In this step, we choose our parameters for the GUI Node, starting with the onPlacement() method.

As we discussed in the previous tutorial, the onPlacement() method defines the behavior of the operator when the user drags the operator from the sidebar onto the workflow canvas. During this step, it is useful to think about what your users will see and be able to choose from the Team Studio GUI when they run your operator.

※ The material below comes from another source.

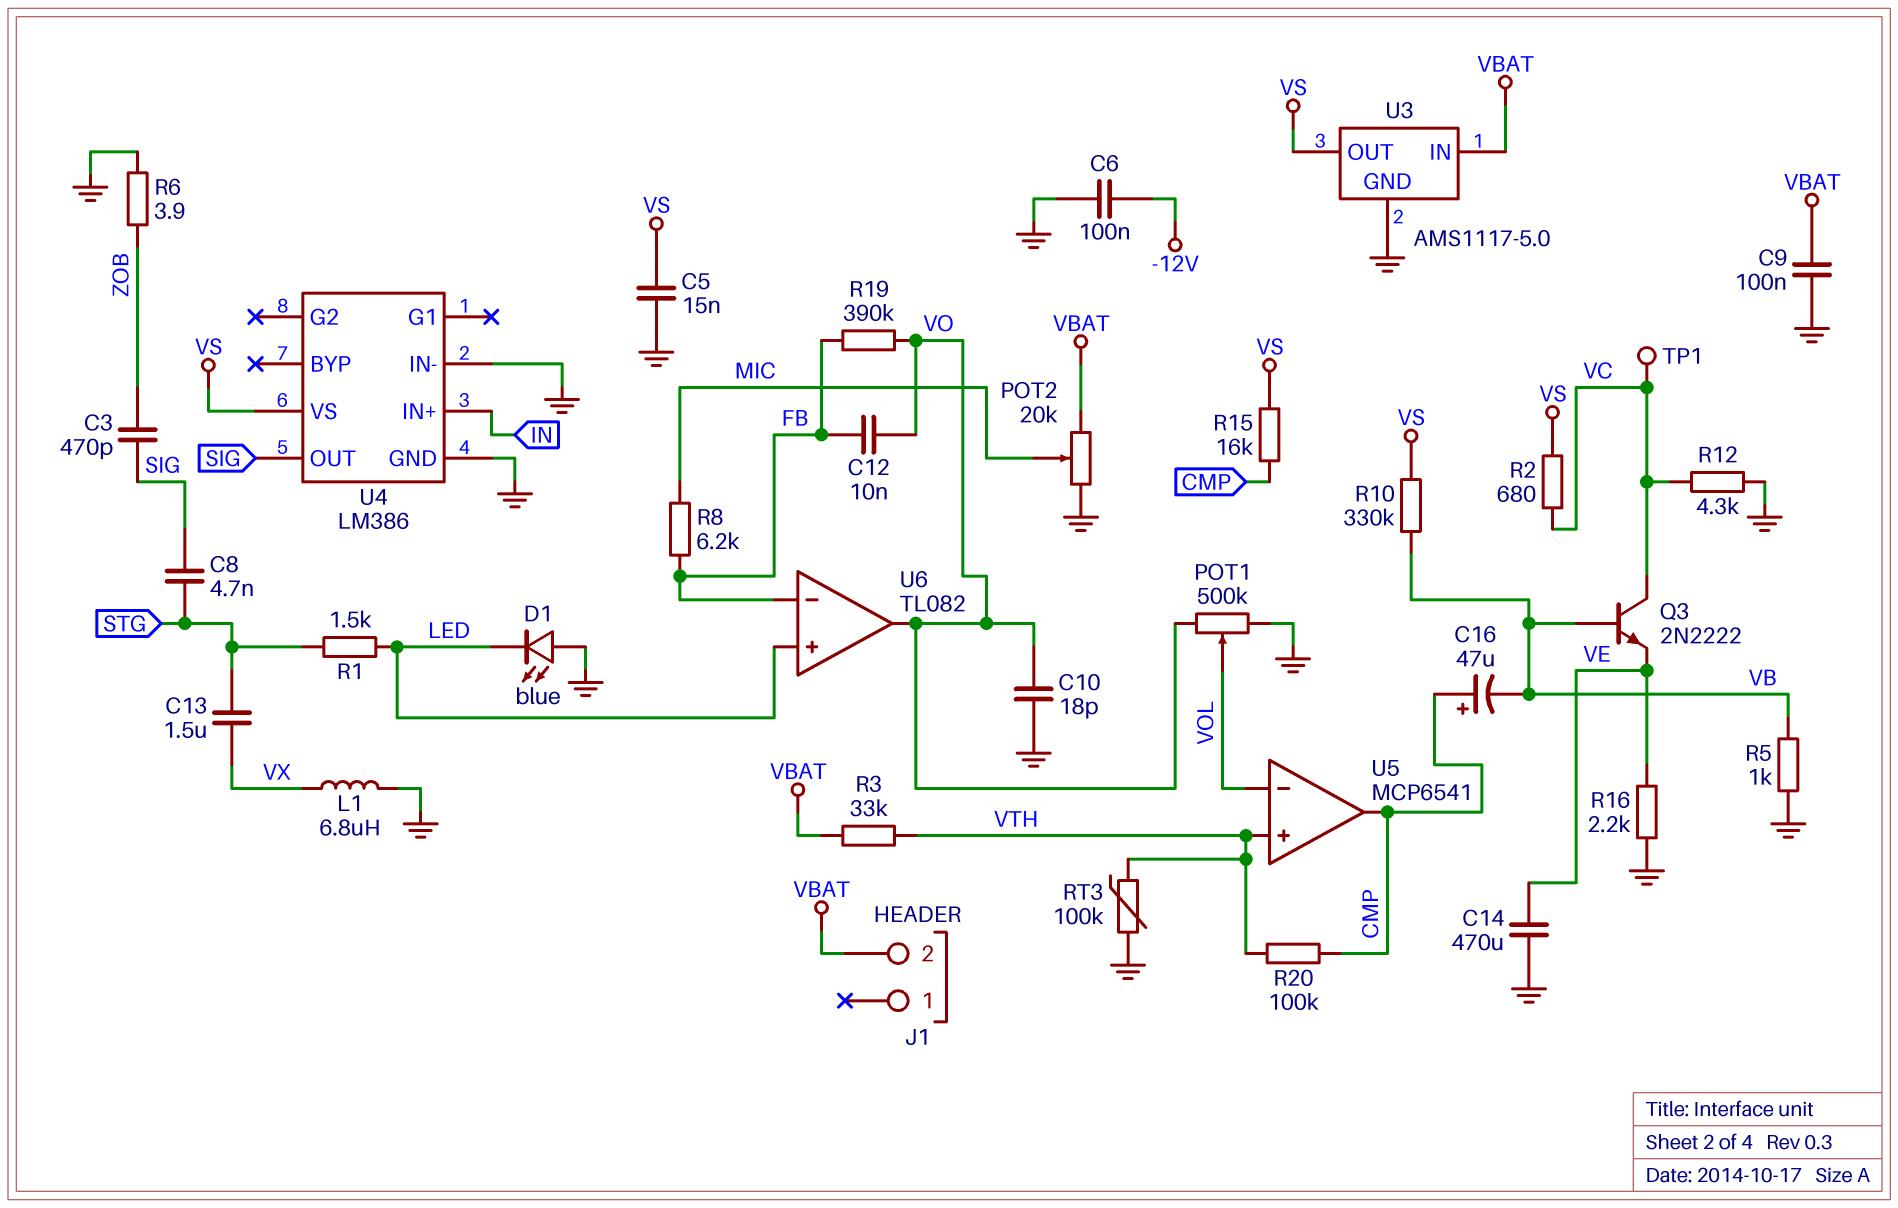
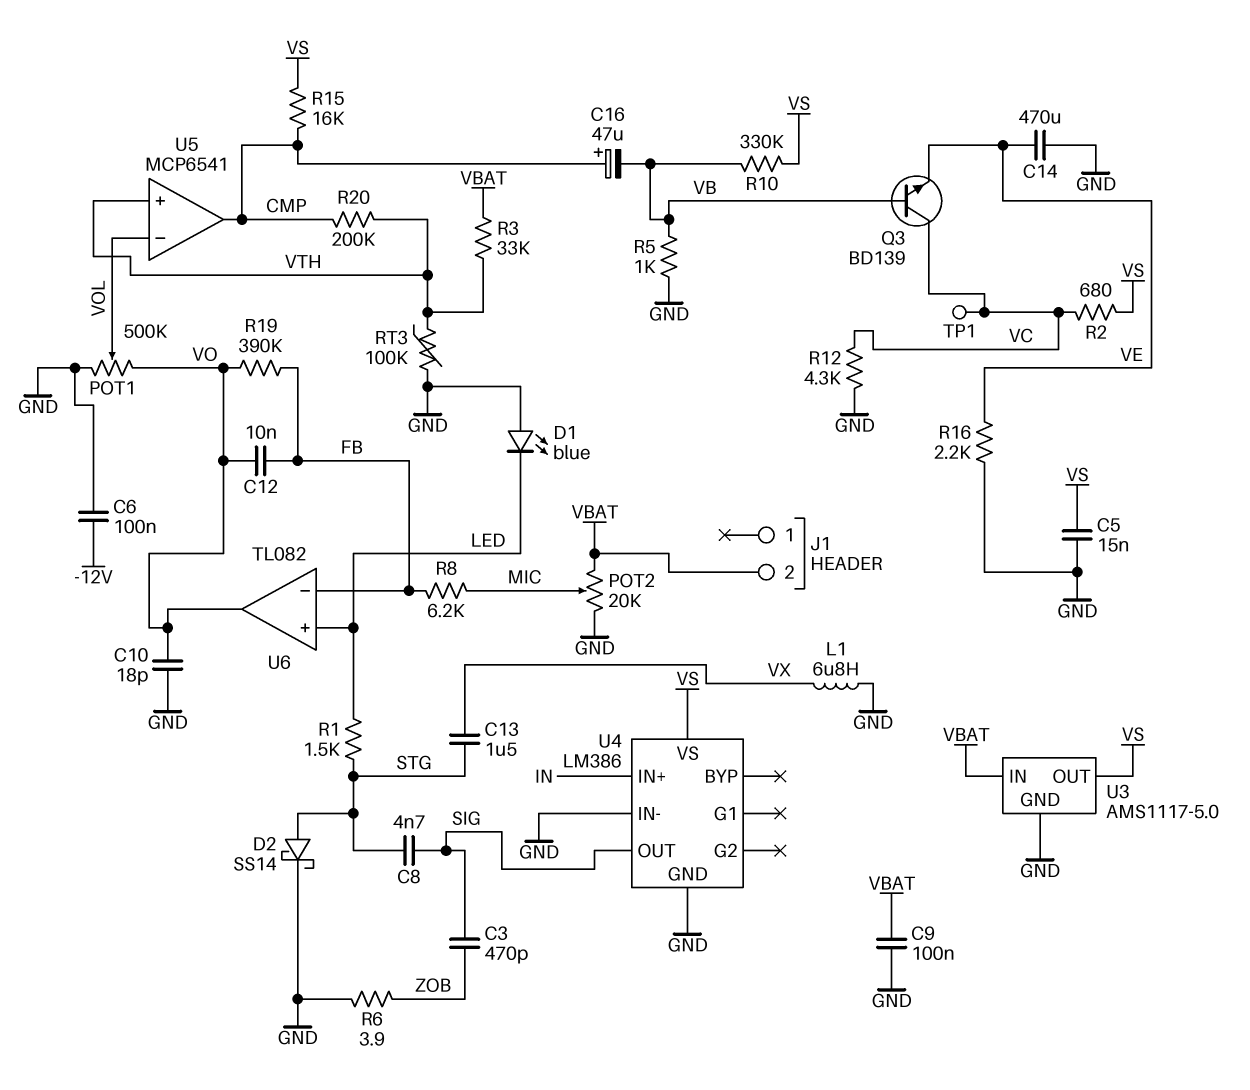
D2: none -> schottky SS14 (A STG, K GND)
Q3: NPN 2N2222 (B VB, C VC, E VE) -> NPN BD139 (B VB, C VC, E VE)
R20: 100k (CMP, VTH) -> 200k (CMP, VTH)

Because our output dataset needs an integer for the number of rows to output, we should add a parameter for it here. In addition, it would be helpful for users to choose the format in which their result dataset is stored (in this case, TSV, Avro, or Parquet). Finally, because this job runs on Spark, we should add some parameters to let the user customize the Spark job.

Prerequisites

You must have created the GUI node class.

Procedure

  • Add the following code:
    override def onPlacement(
                             operatorDialog: OperatorDialog,
                             operatorDataSourceManager: OperatorDataSourceManager,
                             operatorSchemaManager: OperatorSchemaManager): Unit = {
        // add a parameter to the dialog box which lets the user enumerate the number of things (the
        // length of the dataset) she wants to generate.
        operatorDialog.addIntegerBox(
          DatasetGeneratorUtils.numberRowsParamKey, // here we are using the constant we defined in DatasetGeneratorUtils, above
          "Number of things", // name of the parameter
          0, // minimum accepted value
          100,// maximum accepted value
          10 // default value
        )
      
        /*
        Use the HdfsParameterUtils class to add a dropdown box which will let the user determine
        how the output data is stored (CSV, Avro, Parquet). Default to CSV.
         */
        HdfsParameterUtils.addHdfsStorageFormatParameter(operatorDialog, HdfsStorageFormatType.CSV)
        /*
         * Use the HdfsParameterUtils class to add parameters about how/where to store the output
         * dataset. In particular: the output directory, the output name, and whether to overwrite
         * anything already stored at that location.
         */
        HdfsParameterUtils.addStandardHdfsOutputParameters(operatorDialog)
        /*
         * Use the SparkParameterUtils class to add the some parameters to let the user configure the
         * Spark job.
         */
        SparkParameterUtils.addStandardSparkOptions(
          operatorDialog,
          additionalSparkParameters = List()
        )
      }